The standard rules will apply. I’ll unlock him at least every other day (barring illness) to play with him. I won’t just leave him languishing in the cage all but forgotten. And if the cage is back full time then I expect him to remind me if I seem to have forgotten to lock him back up again when I’m done with him. I do think about Mr. Weenie more than most wives think about their husbands’ penises but it is not at the forefront of my mind.

I’m still trying to determine if I want the cage back full time. For the first few days I know I’ll hear Lion saying he liked it better when he was wild and he got pinched at work or on the way home in the car. And I’ll have to remember to get the key out so I can play with him. And then he’ll want me to hide the key again so he can’t get to it. And then there’s the debate about the emergency key. Is it worth all that hassle? Probably. But I’m still thinking about it.

I’m still wild. I suspect that my recent discovery of woman-initiated, enforced male chastity may have given Mrs. Lion pause. I’ve embraced the idea of turning the penis into a toy owned by the keyholder. This concept implies, to me at least, that my penis would be locked at all times Mrs. Lion doesn’t want to play with it.

She mentioned that such possession wouldn’t really apply to us since she has no interest in sex for herself. I agree that limits the usefulness of the penis-as-toy. But she’s managed to enjoy it by teasing me and providing eventual ejaculations.

It’s true that I initiated all this stuff. None of it was her idea. I’m very lucky she embraced it. She doesn’t like the idea of me wearing the device when I travel, or at other times when it might be inconvenient, like on our camping trips.. I get it.

In fact, I agree with her approach. She’s already made my penis hers. The chastity device is just something I like to wear. It is, to me, the exclamation point at the end of her declaration of ownership.
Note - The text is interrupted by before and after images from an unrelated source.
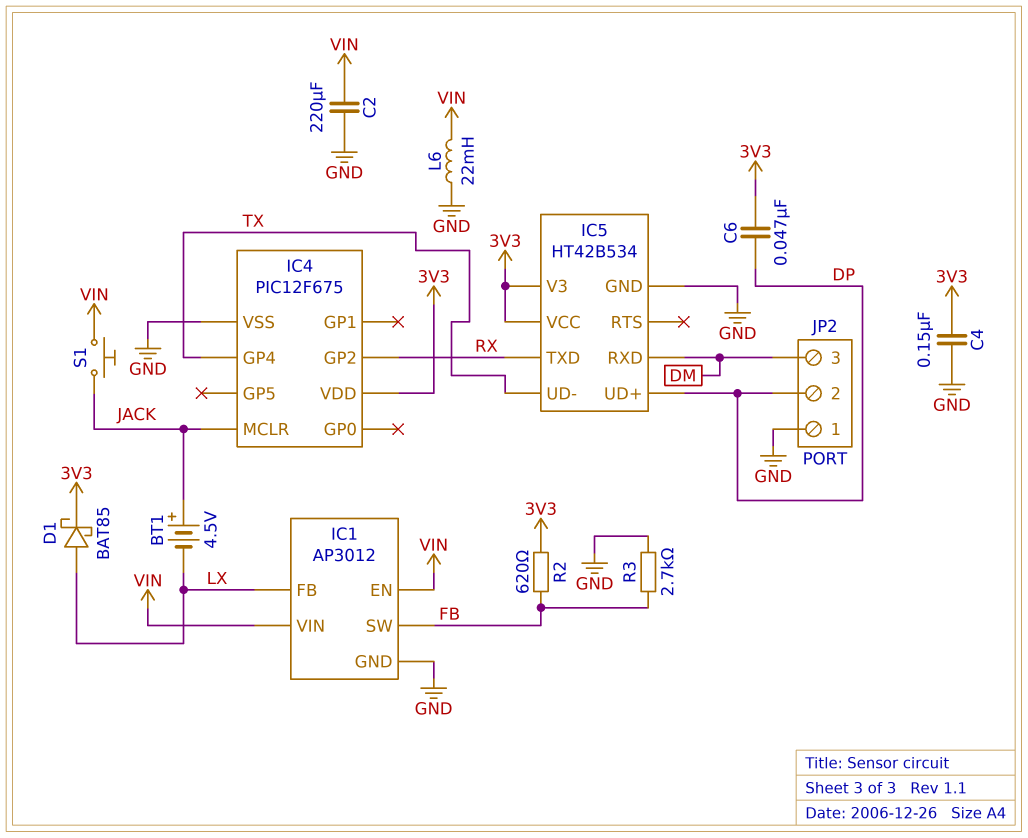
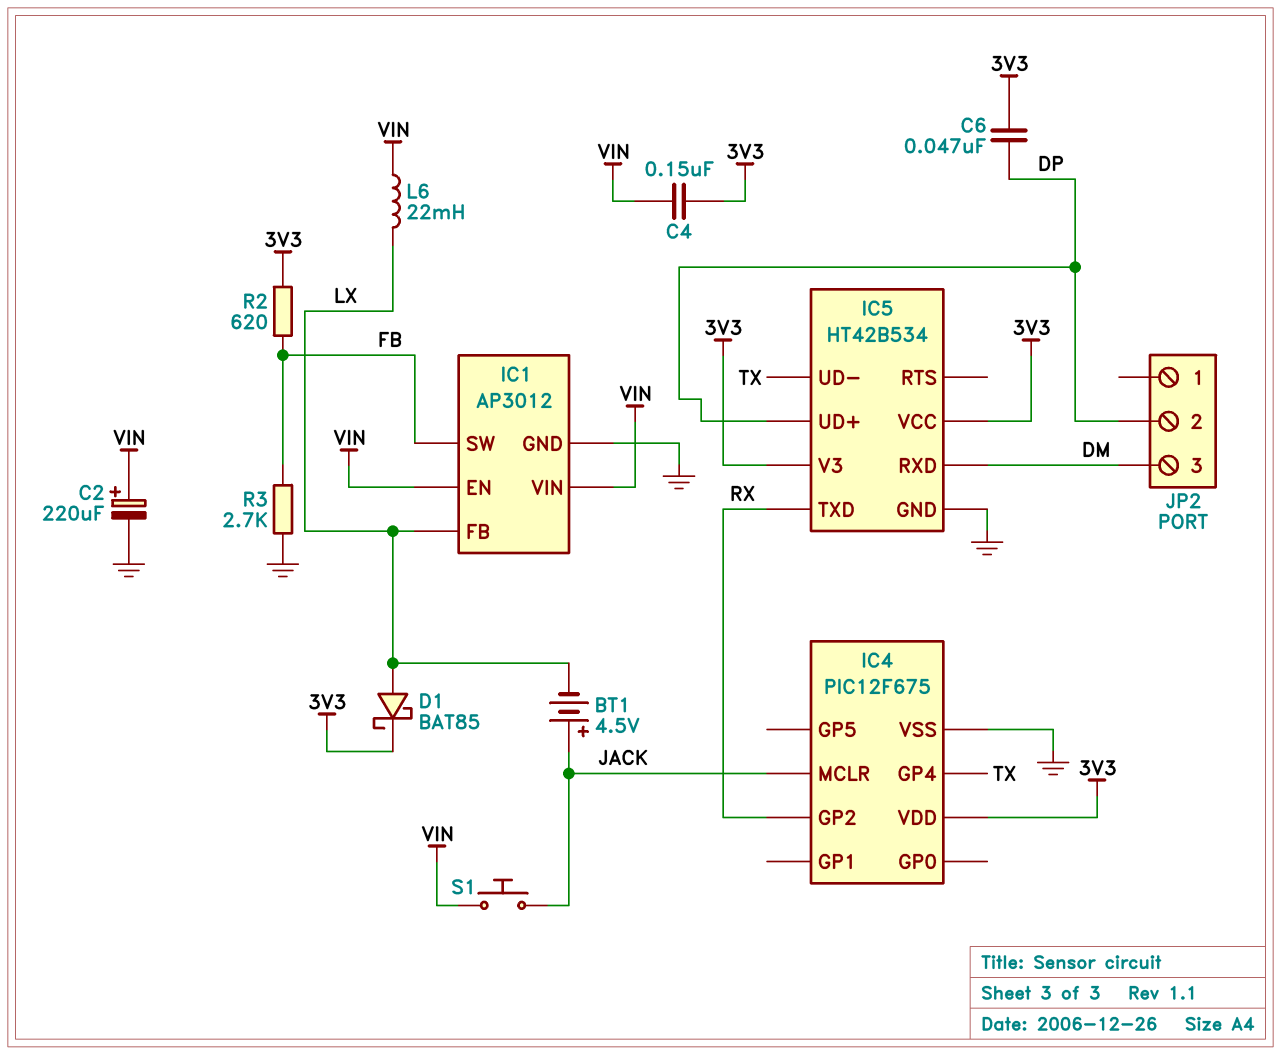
C2: 220uF (GND, VIN) -> 220uF (plus VIN, minus GND)
C4: 150nF (3V3, GND) -> 150nF (3V3, VIN)
JP2 pin 1: GND -> none
L6: 22mH (GND, VIN) -> 22mH (LX, VIN)

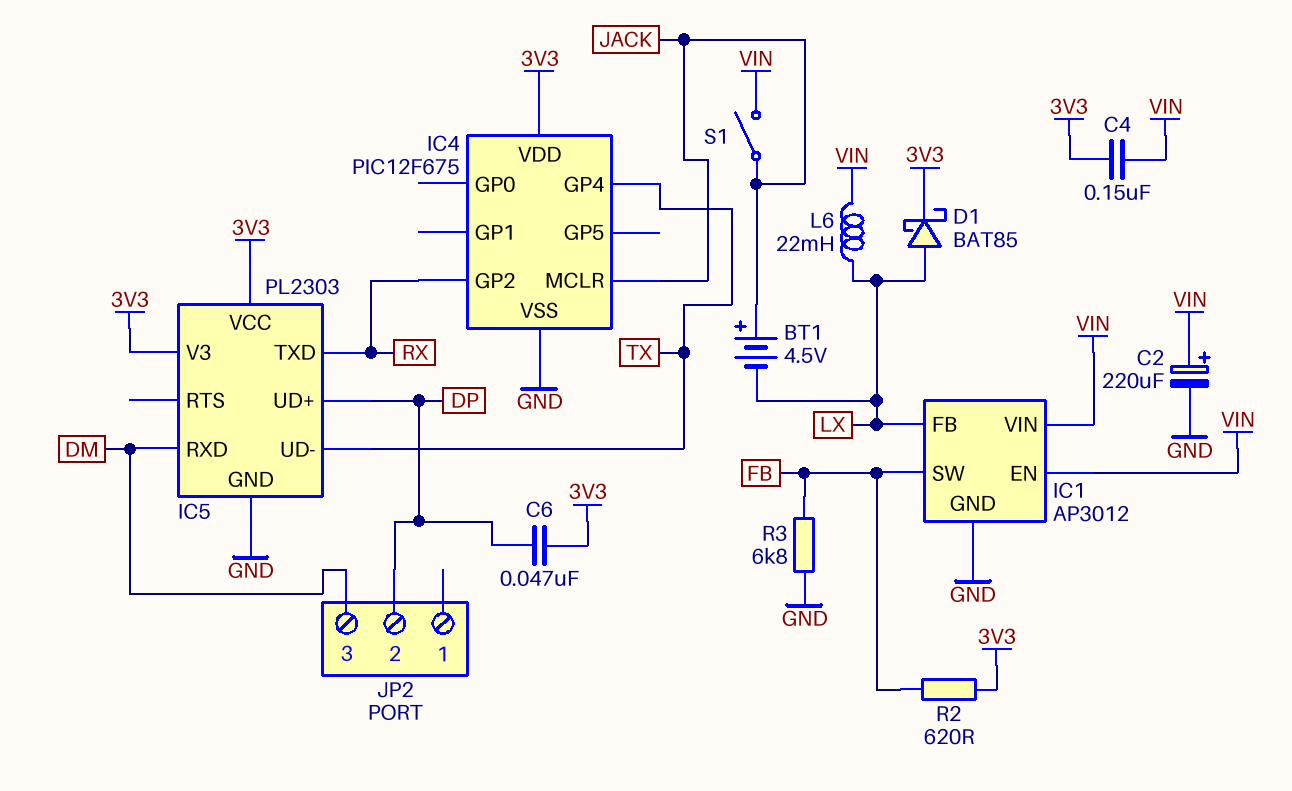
IC5: HT42B534 -> PL2303
R3: 2.7k (FB, GND) -> 6.8k (FB, GND)
S1: button (JACK, VIN) -> switch (JACK, VIN)

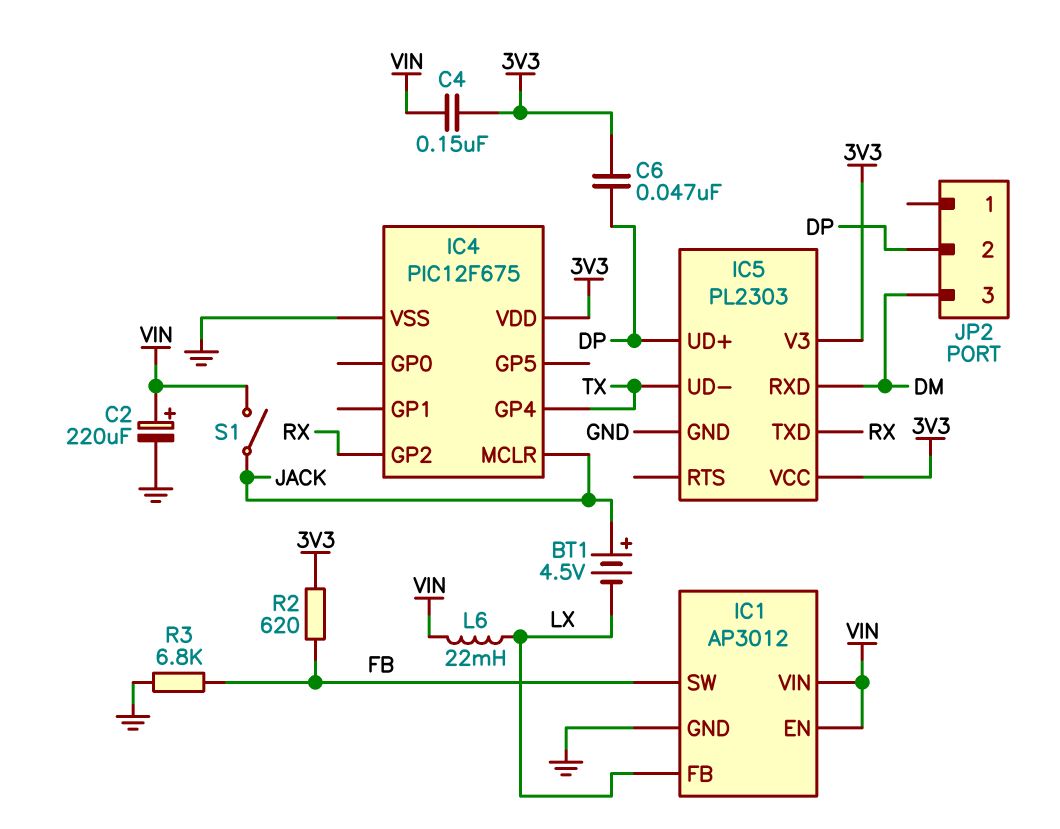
D1: schottky BAT85 (A LX, K 3V3) -> none

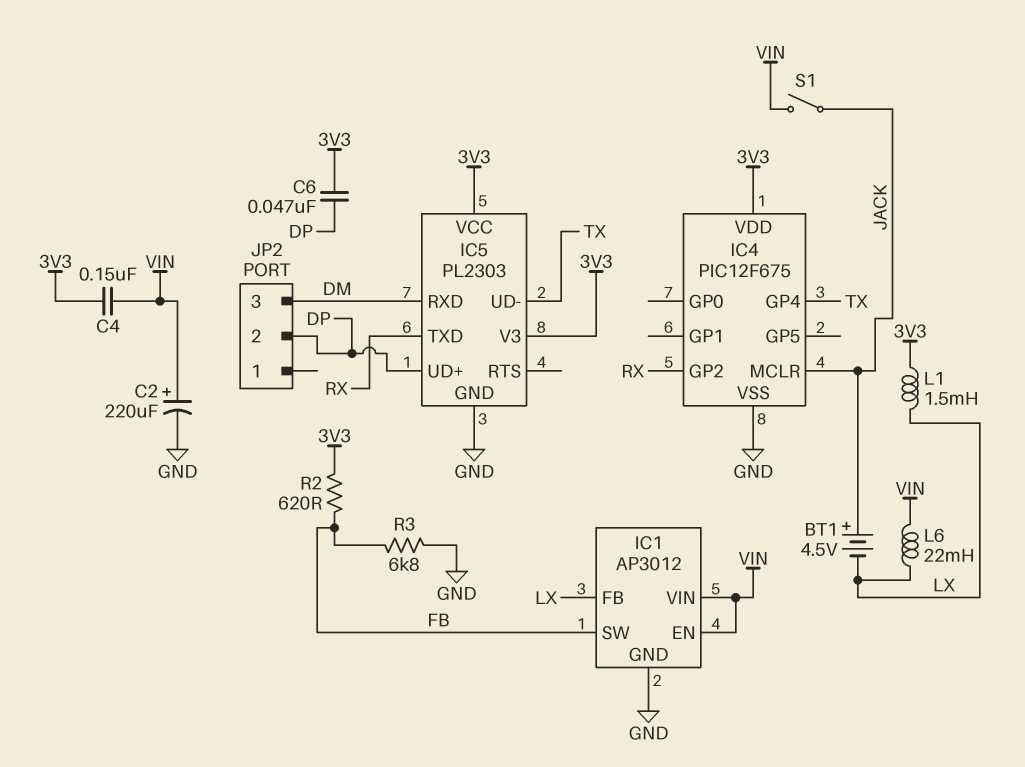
L1: none -> 1.5mH (3V3, LX)

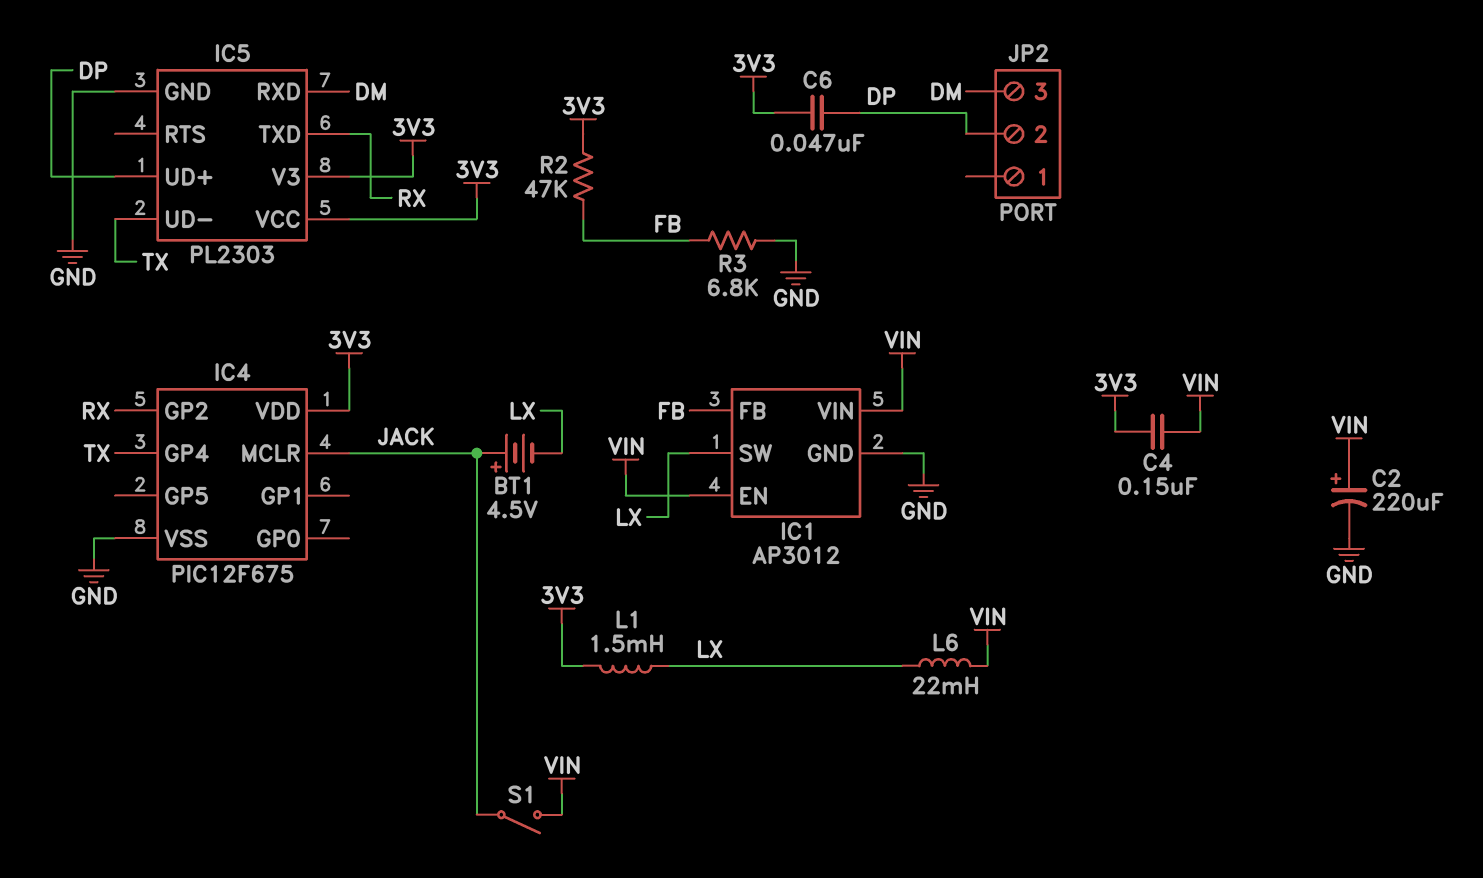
IC1 pin FB: LX -> FB
IC1 pin SW: FB -> LX
R2: 620 (3V3, FB) -> 47k (3V3, FB)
I like physical manifestations of things. I love bondage. I don’t generally need it. I’m not going anywhere. The actual feel of physical restraint turns my internal reality into the physical as well.

The chastity device has a unique effect on me. It reminds me of its power even at times when I have no thoughts at all of sex, much less using it for release. It loudly proclaims to me that someone else is in control. I really like that.

On the other hand, Mrs. Lion seems to have no such interest. She’s content to know I’m not going to cheat. Verification and enforcement aren’t part of her domination calculus. In fact, I think that any slip I might have would hurt her and she would blame herself. The idea of preventing the possibility of an “accident” isn’t terribly meaningful to her

That’s where we are very different. I’m turned on by being forced to obey. She likes it when I just do the right thing. She’s very aware of this difference and works hard to provide me with the concrete realities of rules and punishments. I’m very grateful.

We are very different in this basic way. Yet, we make each other very happy. Somehow we just fit. I can’t ask for any more than that.